The following sections will demonstrate some useful
patterns for updating your code to align with the new API.

First, we will show how to upgrade a ``Module`` that wraps
a cell, applies the scan logic during ``__call__``, and
has a static ``initialize_carry`` method. Here, we will try
to make the minimal amount of changes to the code to get
it working, albeit not in the most idiomatic way:

.. codediff::
  :title: Legacy, New
  :skip_test: Legacy
  :sync:

  class SimpleLSTM(nn.Module):

    @functools.partial(
      nn.transforms.scan,
      variable_broadcast='params',
      in_axes=1, out_axes=1,
      split_rngs={'params': False})
    @nn.compact
    def __call__(self, carry, x):

      return nn.OptimizedLSTMCell()(carry, x)

    @staticmethod
    def initialize_carry(batch_dims, hidden_size):
      return nn.OptimizedLSTMCell.initialize_carry(
        jax.random.key(0), batch_dims, hidden_size)

  ---

  class SimpleLSTM(nn.Module):

    @functools.partial(
      nn.transforms.scan,
      variable_broadcast='params',
      in_axes=1, out_axes=1,
      split_rngs={'params': False})
    @nn.compact
    def __call__(self, carry, x):
      features = carry[0].shape[-1]
      return nn.OptimizedLSTMCell(features)(carry, x)

    @staticmethod
    def initialize_carry(batch_dims, hidden_size):
      return nn.OptimizedLSTMCell(hidden_size, parent=None).initialize_carry(
        jax.random.key(0), (*batch_dims, hidden_size))

Notice how in the new version, we have to extract the number of features from the carry
during ``__call__``, and use ``parent=None`` during ``initialize_carry`` to avoid some potential
side effects.

Next, we will show a more idiomatic way of writing a similar LSTM module.
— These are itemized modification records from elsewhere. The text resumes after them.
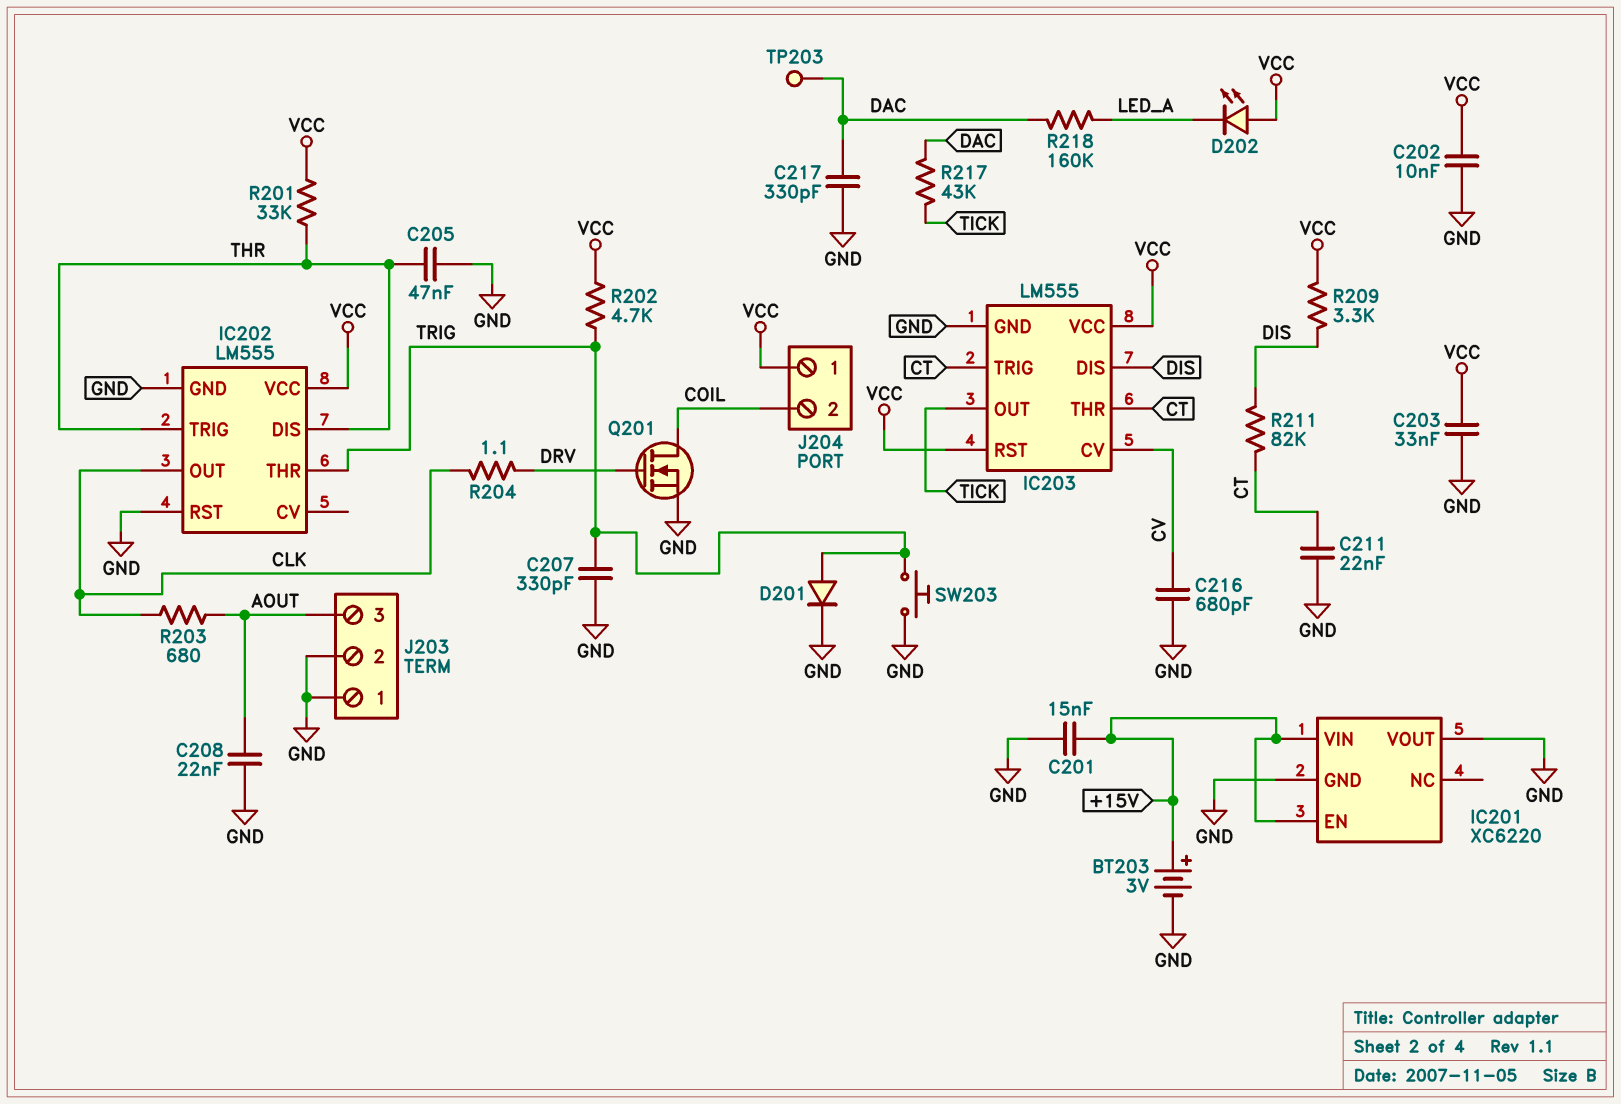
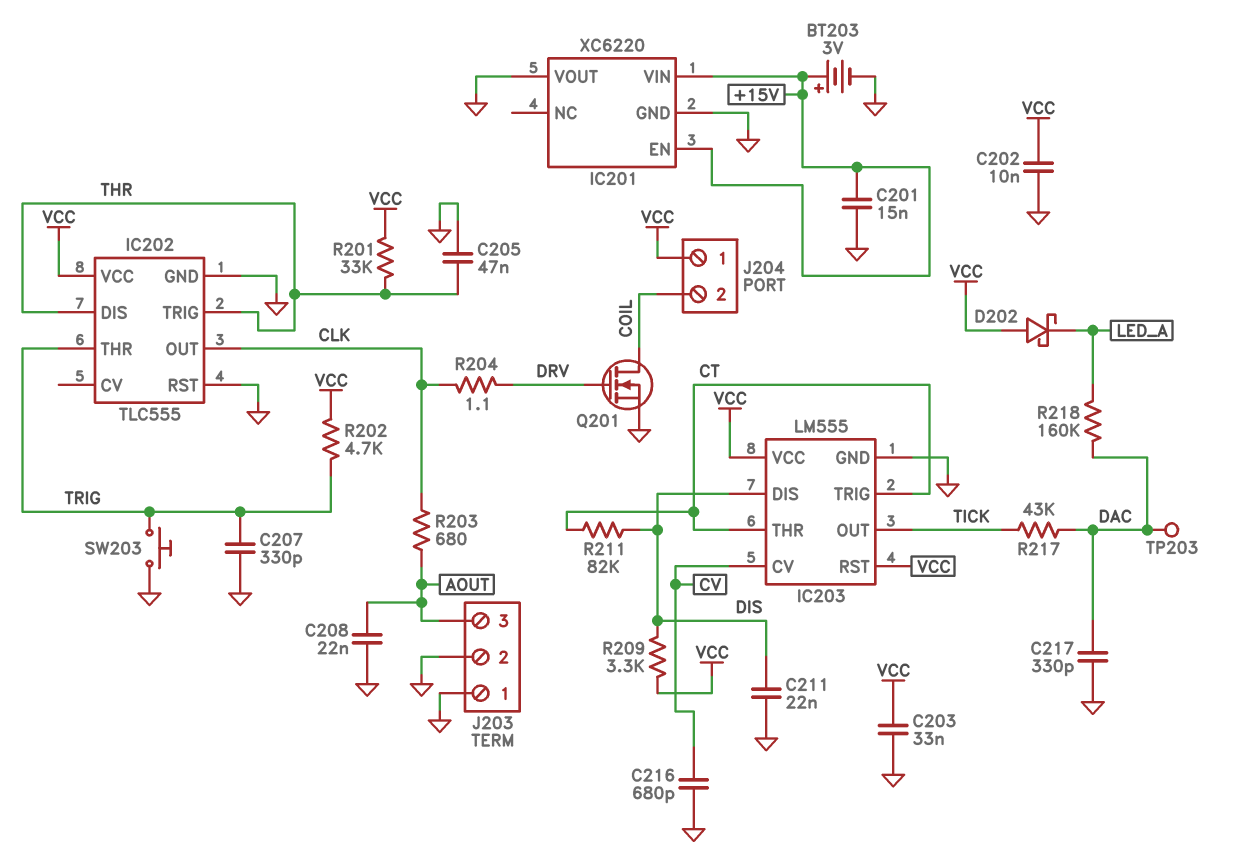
C211: 22nF (CT, GND) -> 22nF (DIS, GND)
D201: diode (A TRIG, K GND) -> none
D202: LED (A VCC, K LED_A) -> schottky (A VCC, K LED_A)
IC202: LM555 -> TLC555

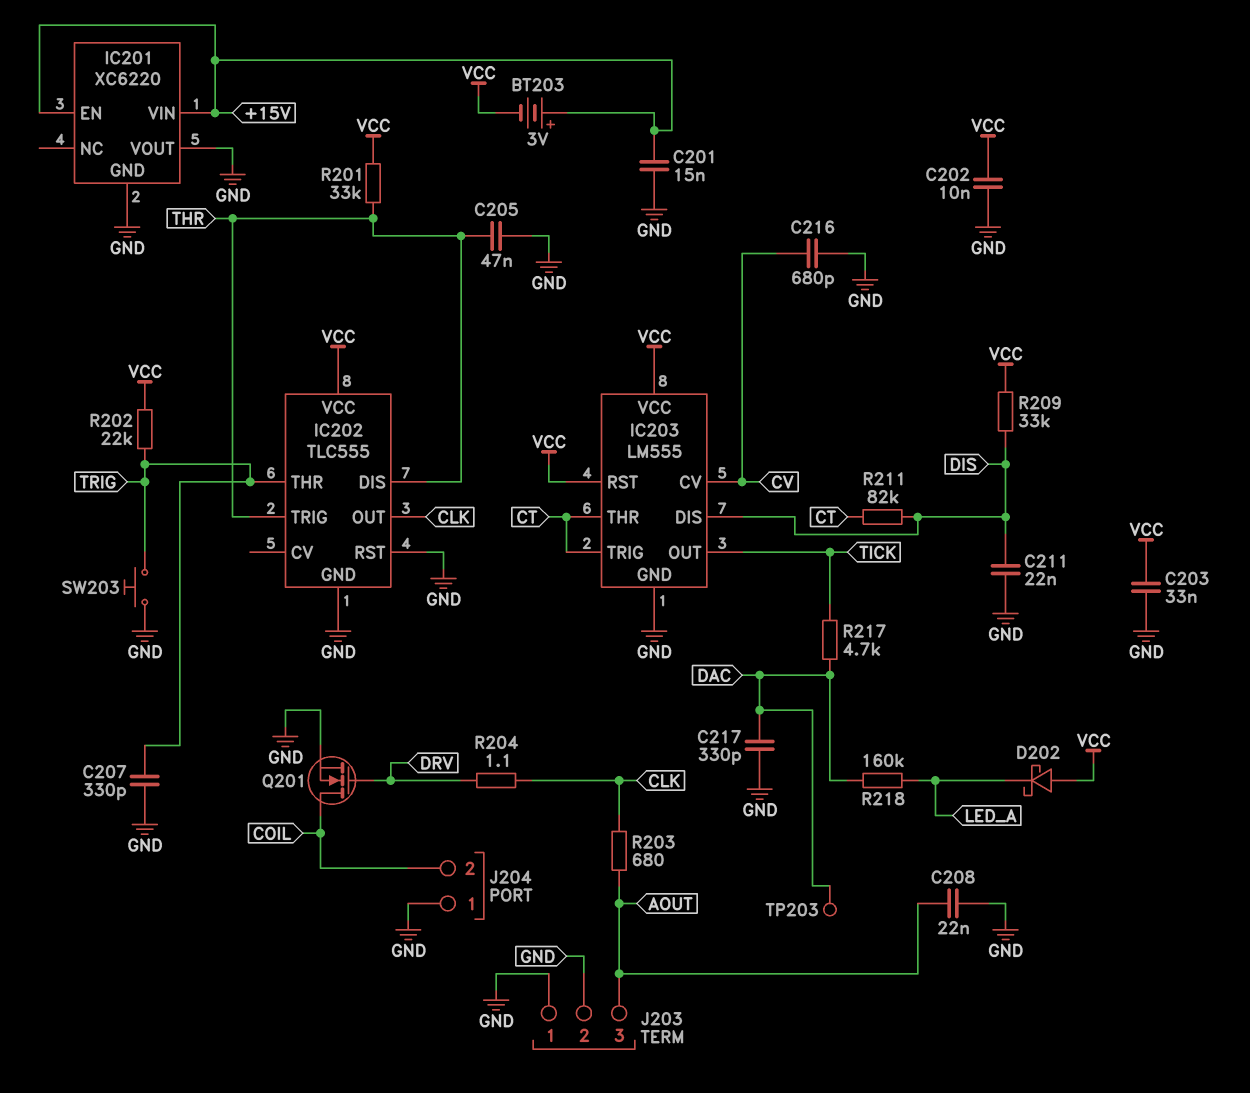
BT203: 3V (plus +15V, minus GND) -> 3V (plus +15V, minus VCC)
J204 pin 1: VCC -> GND
R202: 4.7k (TRIG, VCC) -> 22k (TRIG, VCC)
R209: 3.3k (DIS, VCC) -> 33k (DIS, VCC)
R217: 43k (DAC, TICK) -> 4.7k (DAC, TICK)

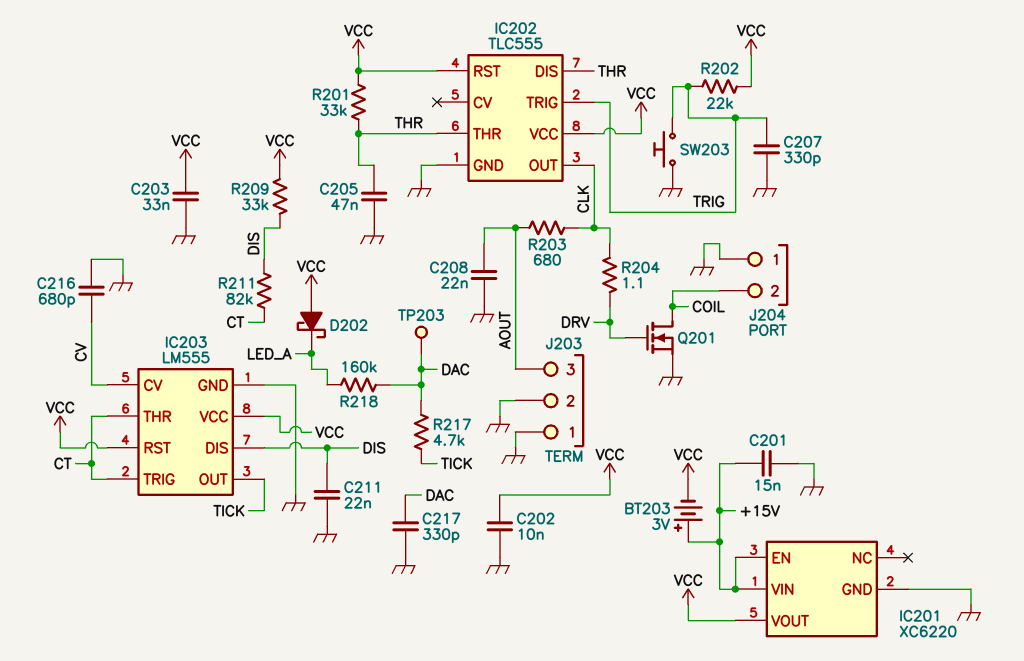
IC201 pin VOUT: GND -> VCC
IC202 pin RST: GND -> VCC
IC202 pin THR: TRIG -> THR
IC202 pin TRIG: THR -> TRIG

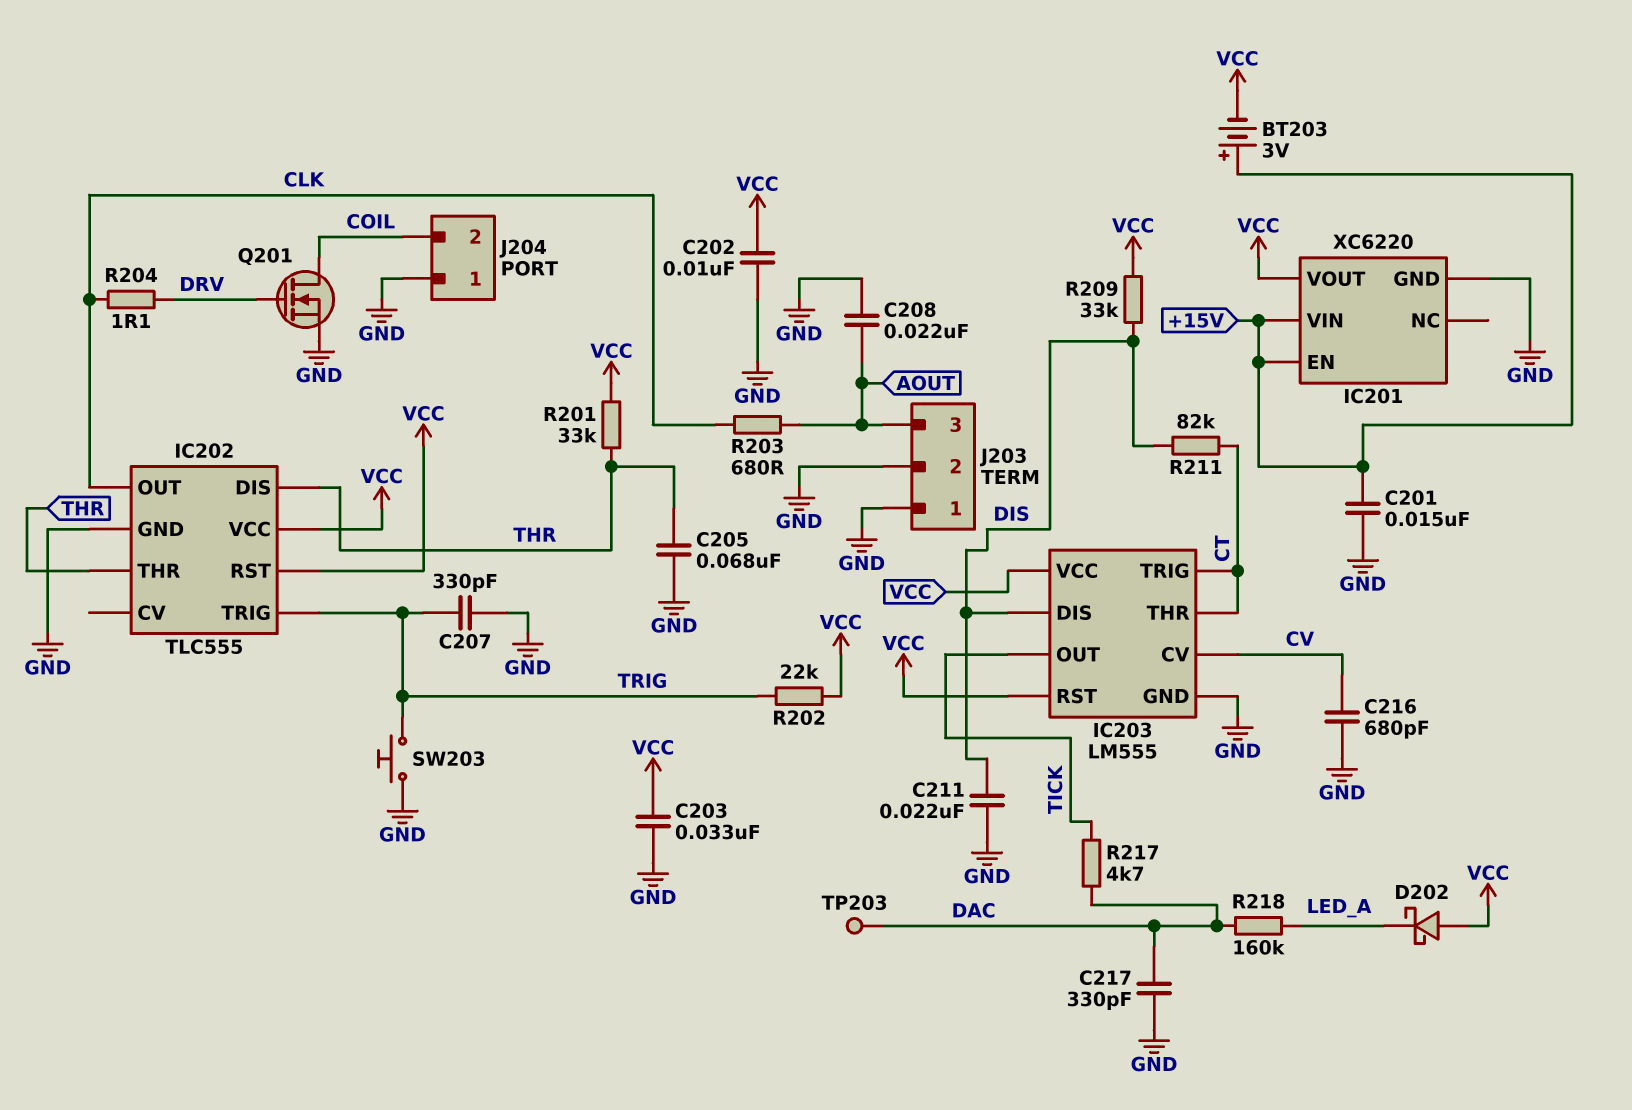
C205: 47nF (GND, THR) -> 68nF (GND, THR)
The main change
here will be that we will add a ``features`` attribute to the module and use it to initialize
a ``nn.scan``-ed version of the cell in the ``setup`` method:

.. codediff::
  :title: Legacy, New
  :skip_test: Legacy
  :sync:

  class SimpleLSTM(nn.Module):

    @functools.partial(
      nn.transforms.scan,
      variable_broadcast='params',
      in_axes=1, out_axes=1,
      split_rngs={'params': False})
    @nn.compact
    def __call__(self, carry, x):
      return nn.OptimizedLSTMCell()(carry, x)

    @staticmethod
    def initialize_carry(batch_dims, hidden_size):
      return nn.OptimizedLSTMCell.initialize_carry(
        jax.random.key(0), batch_dims, hidden_size)

  model = SimpleLSTM()
  carry = SimpleLSTM.initialize_carry((batch_size,), out_features)
  variables = model.init(jax.random.key(0), carry, x)

  ---

  class SimpleLSTM(nn.Module):
    features: int

    def setup(self):
      self.scan_cell = nn.transforms.scan(
        nn.OptimizedLSTMCell,
        variable_broadcast='params',
        in_axes=1, out_axes=1,
        split_rngs={'params': False})(self.features)


    @nn.compact
    def __call__(self, x):
      carry = self.scan_cell.initialize_carry(jax.random.key(0), x[:, 0].shape)
      return self.scan_cell(carry, x)[1]  # only return the output


  model = SimpleLSTM(features=out_features)
  variables = model.init(jax.random.key(0), x)

Because the ``carry`` can be easily initialized from the sample input, we can move the
call to ``initialize_carry`` into the ``__call__`` method, somewhat simplifying the code.

Development Notes
-----------------

When developing a new cell, consider the following:

* Include necessary metadata as instance attributes.
* The ``initialize_carry`` now only requires a PRNG key and a sample input.
* A new ``num_feature_axes`` property is required to specify the number of
  feature dimensions.

.. code-block::

  class LSTMCell(nn.RNNCellBase):
    features: int # ← All metadata is now stored within the cell instance
    ... #              ↓
    carry_init: Initializer

    def initialize_carry(self, rng, input_shape) -> Carry:
      ...

    @property
    def num_feature_axes(self):
      return 1

``num_feature_axes`` is a new API feature that allows code handling arbitrary ``RNNCellBase``
instances, such as the ``RNN`` Module, to infer the number of batch dimensions and
determine the position of the time axis.